La luces que ayer se apagaron cobran el fuego que tuvieron con la mierda que hoy las resucita, escribe el guardia sobre la pared.
No hace frío esta mañana. El grito que lacera la memoria todavía es una constante en la celda. Relatos de todos los tiempos son los que lo mantienen vivo, o al menos eso cree mientras se entera por una radio a pilas que Antonini Wilson dijo que existió otra valija. El mundo, de a ratos, le parece una peste difícil de digerir. Escribió con errores ortográficos en la pared, se da cuenta ahora. Es muy tarde para borrar lo que ya hizo.
El germen de la miseria es la autonomía que se les da a los hijos de puta, sigue escribiendo.
Nadie lo ve, porque no hay nadie prácticamente en los pabellones de máxima seguridad. Cristina K habla en la ONU y le pega duro a los yanquis. La radio es testigo. Boca ganó con los pibes y River sigue lamentando la estocada tucumana. La información no es lo que le genere desconfianza. El ruido de que todavía existe un afuera es lo que lo perturba. Por eso, tal vez, no tardó en declararse culpable en los horrores que se le imputan.
La soledad, rincón misántropo de celda mugrienta, lo acribilla. Pero se siente indemne a la sociedad en esa parcela de recuerdos, con la actualidad que sale, necia, por un mínimo parlante de receptor viejo.
Los diarios corrompen la subjetividad y maculan el buen sentido de la percepción. En los diarios se escriben buenos relatos, sobre lo que no ocurrió. Esas páginas contienen el semen de los aduladores del poder, mancha la pared con asco.
Hay una historia que para él no retrata lo que ahora ve, distorsionado, de lo que no puede saber del afuera. Acaba de quemar todos sus libros. Y, mientras quiere quebrar la monotonía de las horas, se infunde bronca, todo el tiempo, para poder persistir a través de la energía de los malos deseos.
“El Diario Clarín dice en su portada que hay paro total de trenes en Buenos Aires”, la voz radial suena espesa y tremendamente vacía. En la celda parece difícil que el guardia encuentre el sustento para resistir a lo que le dictan como verdad.

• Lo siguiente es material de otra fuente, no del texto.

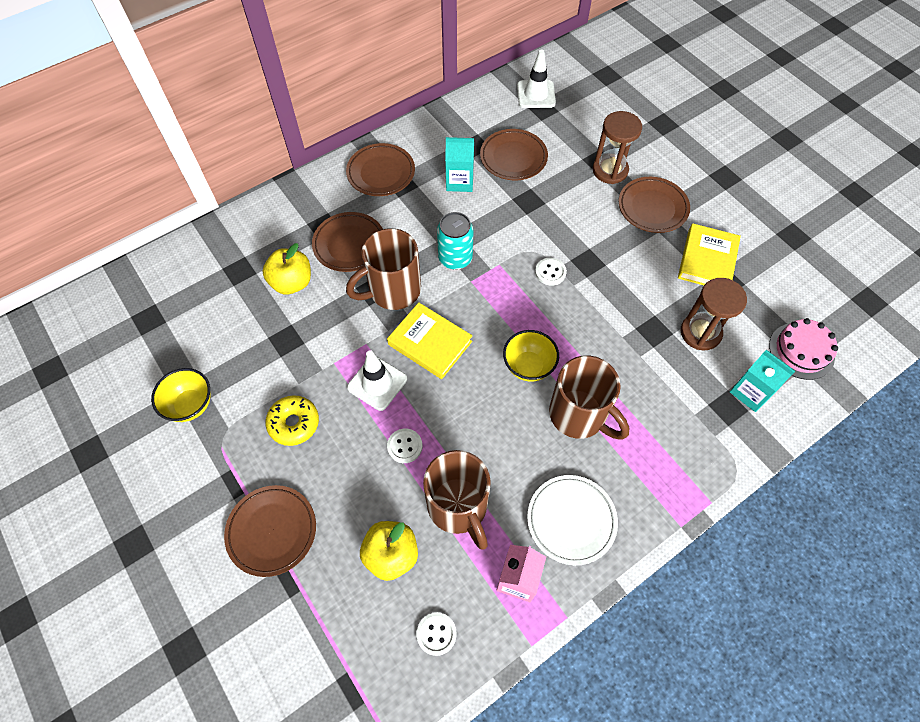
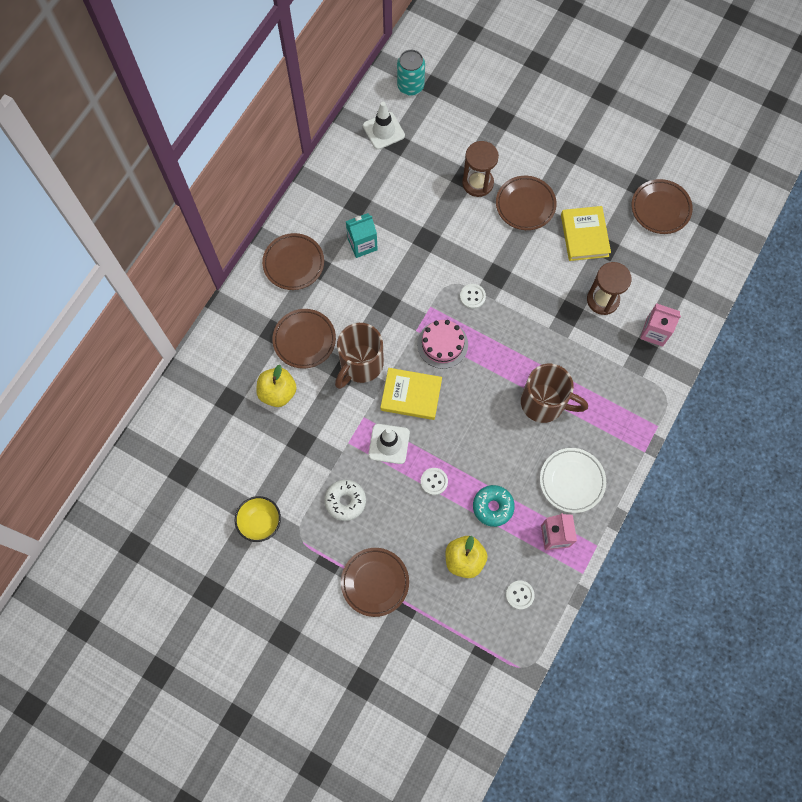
camera: 25 degrees left, 10 degrees up
(294, 423) = (345, 501): yellow donut -> white donut
(455, 258) = (394, 316): turquoise can -> turquoise can (410, 86)
(458, 507) = (493, 507): brown mug -> turquoise donut
(513, 158) = (395, 203): brown plate -> brown plate (660, 208)
(528, 366) = (492, 381): yellow bowl -> none
(750, 392) = (654, 332): turquoise carton -> pink carton
(801, 351) = (678, 283): pink cake -> pink cake (442, 344)

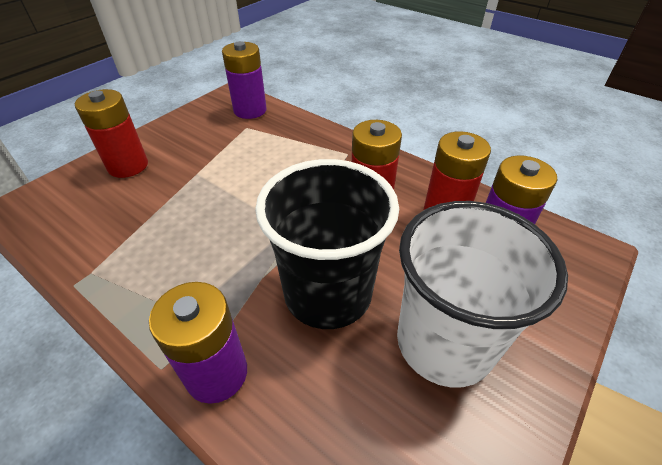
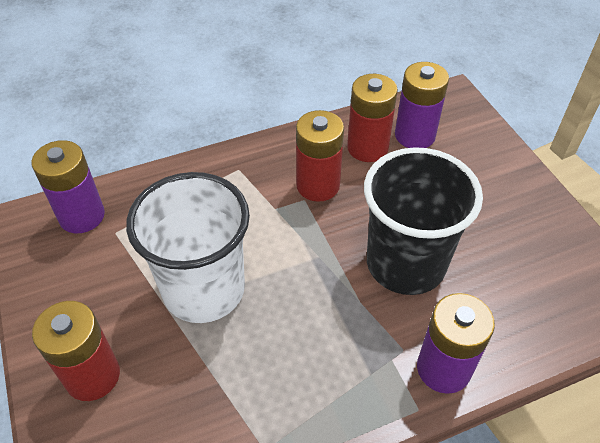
camera: 60 degrees left, 5 degrees up
(444, 343) = (486, 217): white cup -> white cup (204, 289)

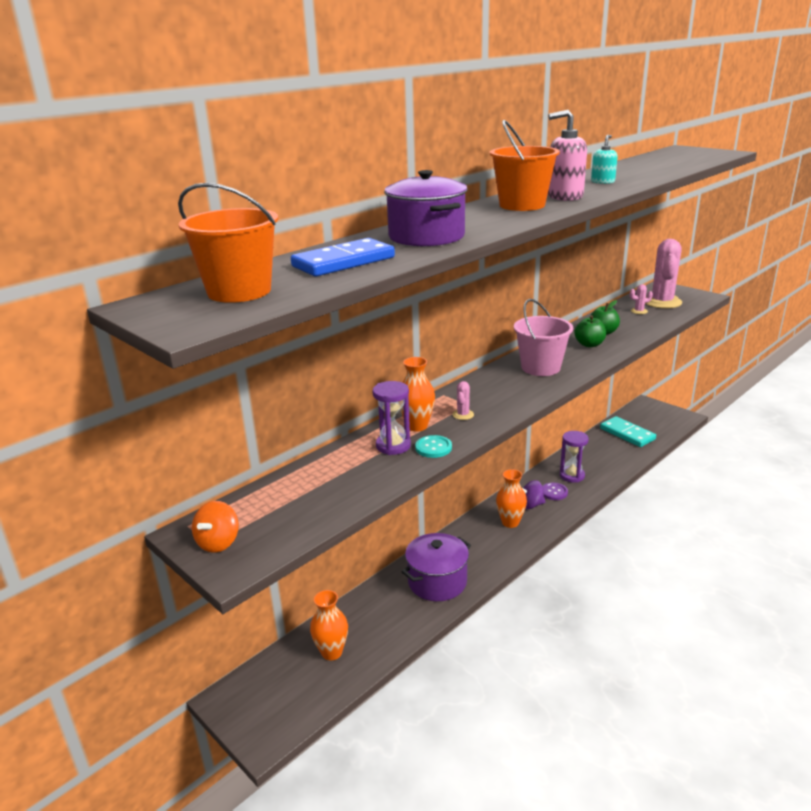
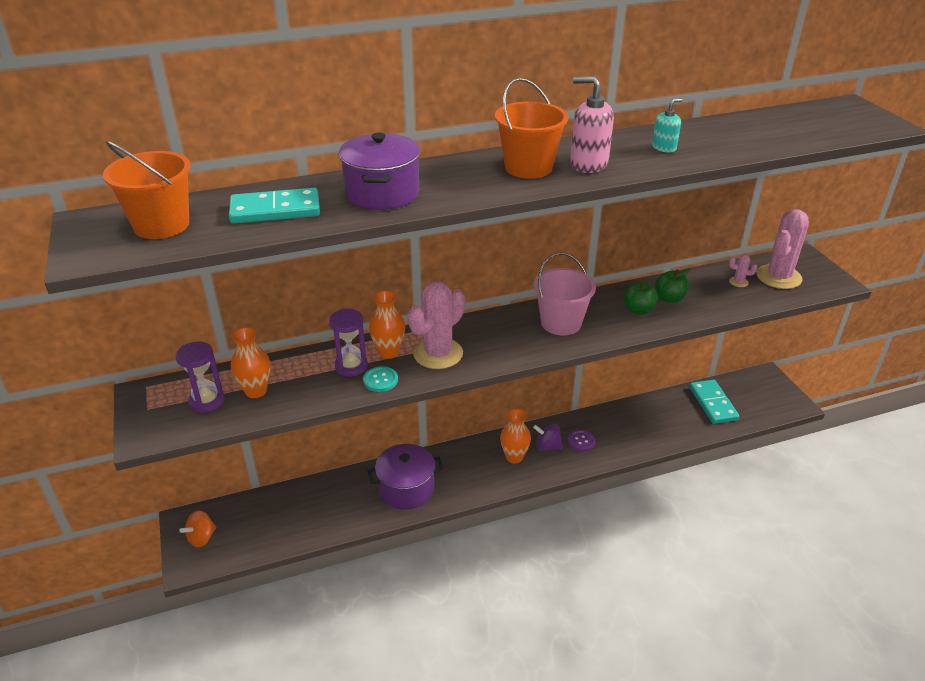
camera: 25 degrees right, 10 degrees up
(218, 542) = (153, 410): orange spinning top -> orange spinning top (201, 538)
(331, 652) = (281, 516): orange vase -> orange vase (256, 391)
(343, 262) = (275, 210): blue domino -> turquoise domino
(463, 415) = (438, 353): pink cactus -> pink cactus, size x2.35
(572, 476) = (614, 430): purple hourglass -> purple hourglass (206, 401)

Por el receptor se entera que la hija de Camps es ahora la detractora de la corrupción militar. Y Pino Solanas se acuerda del atentado que sufrió en la época menemista.
La ignominia que hoy enfrenta la sociedad, es el reflejo de las luchas apócrifas, intestinas, que los neoliberales creyeron que emprendían: el campeonato mundial de la estupidez, sin más, ya casi no le queda aerosol para tirar en ese muro.
Piensa en que el hombre sino es político sucumbe al poder de los infames que no son hombres políticos. Cubrirse de lo que los demás son, diferenciarse, al menos en la mierda –sigue pensando- da el detalle de lo sobresaliente. Aunque él prefirió imputarse de horrores que todavía nadie, más que él, sabe si fueron una absurda realidad.
Aquellos pelotudos que caminan erguidos y con traje. Esos que no le dan bola a nadie y llevan la soberbia pegada en las vísceras. Esos, no conocen el vacío, porque los robots no sienten, tira el último suspiro de aerosol en el último espacio que le queda libre a la pared.
Se levanta de la cama y toca los barrotes. El guardia no aspira a entender qué pasa por el plano de la realidad condicionada del afuera. Suena el despertador de quienes lo vigilan. El guardia se tira sobre el colchón. Permanece quieto por media hora, sin dormirse, por más que lo intenta. Tira el envase vacío que alguna vez tuvo aerosol. Mira hacia la pared y vomita sobre el piso.
Se viste, se pone el traje. Se peina. Tira la radio por la ventana, mientras amanece. Germina su cara de indemne, de ciudadano correcto. Y, mientras se pone la corbata, habla por su celular, pide que el auto presidencial lo vaya a buscar.
Sale a la calle. Ya se olvidó de las noticias.